Wednesday, October 04, 2006

 

Galileo and Other Affairs


School should be fun tomorrow. The secretaries and aides are going on strike after three years of negotiating. Meetings were had, letters were distributed. We are not to do anything that would usually have been done by a secretary or aide. I plan to stay in my room all day.

We have a sub all week for our math teacher, whose father died. The sub's a really nice lady, a hard worker, but she needs to be a little harder on some of the kids. I had to kick ass on the entire second period class after a T.S.S. approached me, angered by the kids' behavior.

I've been doing this a long time. The kids like me (or at least I seem to think they do...), but I've developed a great ability-- I can walk into a class, stand there expectantly like Queen Victoria, and the whole class falls silent. I think I've developed this due to an utter refusal on my part to EVER need someone to kick ass on my behalf. (I did need that, I will admit, once while subbing. I vowed never again.)

I drove to the funeral this evening with our guidance counselor and history teacher. The guidance counselor said our principal was concerned about the value-added scores. I sighed. I just don't care anymore. Not about testing. It's like chasing your tail-- we will never get it right. The whole system is orchestrated to prevent it.

Value-added is a good concept-- it looks for growth, not just a score. So, if Johnny's a genius and gets good state assessment scores, that might not be something to celebrate. Why, you ask? Well, if he's capable of scoring 2000, but only scores 1600, we failed him educationally. On the flip side, if Johnny's only expected to score 800, but instead scores 900, that shows that he DID indeed achieve, even if he didn't make the "proficient" cut. Great theory, and I was all on board six years ago.

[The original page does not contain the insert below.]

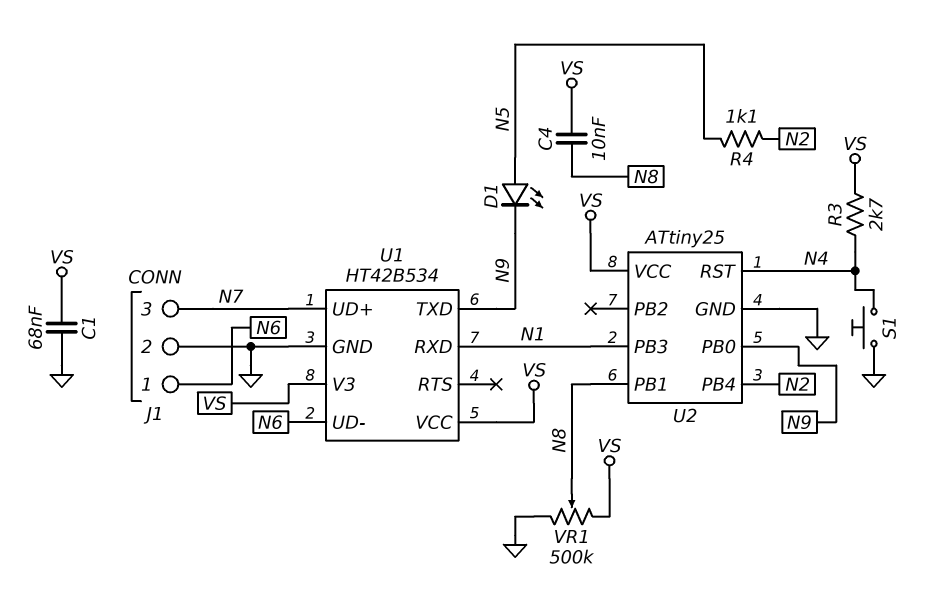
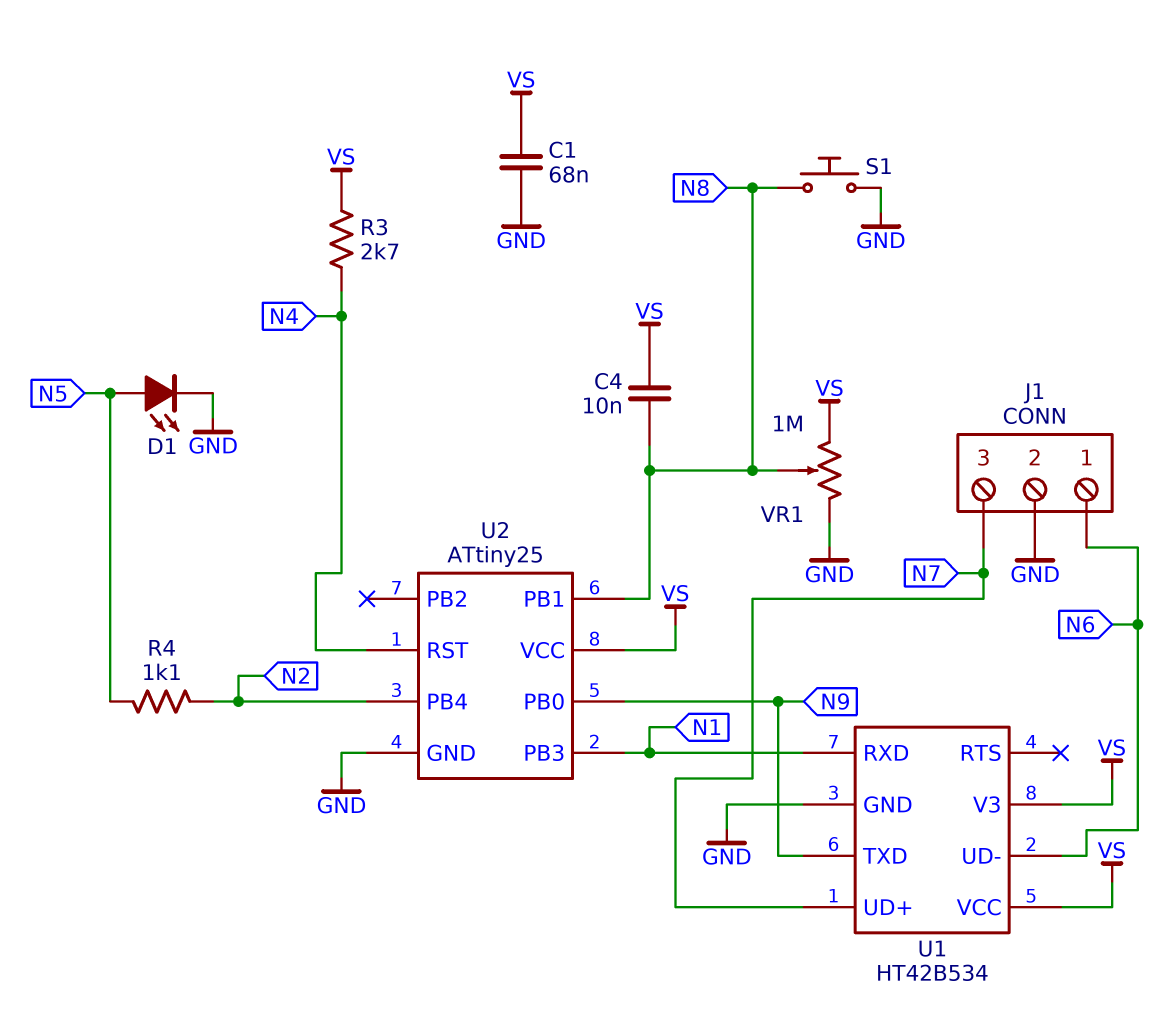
D1: LED (A N5, K N9) -> LED (A N5, K GND)
S1: button (GND, N4) -> button (GND, N8)
VR1: 500k (GND, VS, wiper N8) -> 1M (GND, VS, wiper N8)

Since that initial enthusiasm, I've watched as our elementary schools cut instruction in social studies, science, health, etc., to focus on nothing but reading and math for months before D-Day. Those kids, therefore, score well on the math and reading. We celebrate those students, those teachers, and those elementary schools. The students, then, are predicted to score very high on the next state assessment. (It used to be 5th, 8th, and 11th grades; now it's 3rd through 8th, then 11th.)

Fast-forward from 5th through 8th: new school, hormones, harder material, and a school day that just doesn't permit (and nor should it, in my opinion) tossing other course content aside to frantically prepare for the tests. The students may or may not score at that predicted level, and when they don't, they have negative value-added assessment scores. We've gone from bemoaning low scores to now bemoaning high scores if they're not high enough. Chasing our tails.

I say, "Stop the insanity!" I'm trying. This week my kids have learned a lot about writing. I very subversively chose to have them write narratives. The state tests, you see, now test writing in the informative and persuasive modes only for 8th grade. Narratives are superfluous and very adequately covered in elementary school, where the kids learn to write 5-paragraph essays that begin with a not-so-probing question. Questions as leads have been banned from my classroom. I'm a rebel. I'm also a real pain-in-the-ass for those students who've been praised for beginnings like Have you ever been so proud you thought you might burst?

I wrote with them this week. Seven years ago I wrote a draft for my seventh grade classes about the time Paul Galileo dumped me at a junior high dance. I shared that with them, and dragged them along with me as I revised it-- thinking aloud about how my original lead is interesting only to me, not to my middle school audience; how the whole paragraph about my first seventh grade boyfriend has nothing to with my story; how I need more active verbs, but my flashback opening kind of prevents that; how I can get very, very wordy, and I need to simplify. I was in heaven. I even have a picture of him, as I'm sure does Professor Girl, in all his corduroy-coat-wearing-chapped-lipped-fly-away-hair glory. The kids, when they saw it, groaned appropriately.

That's what I was trained to teach. That's what I'm good at teaching.

Comments:
hehehehe

I forgot about the corduroy.

Sounds like life is going to get bumpier than usual. Don't they know secretaries RUN schools?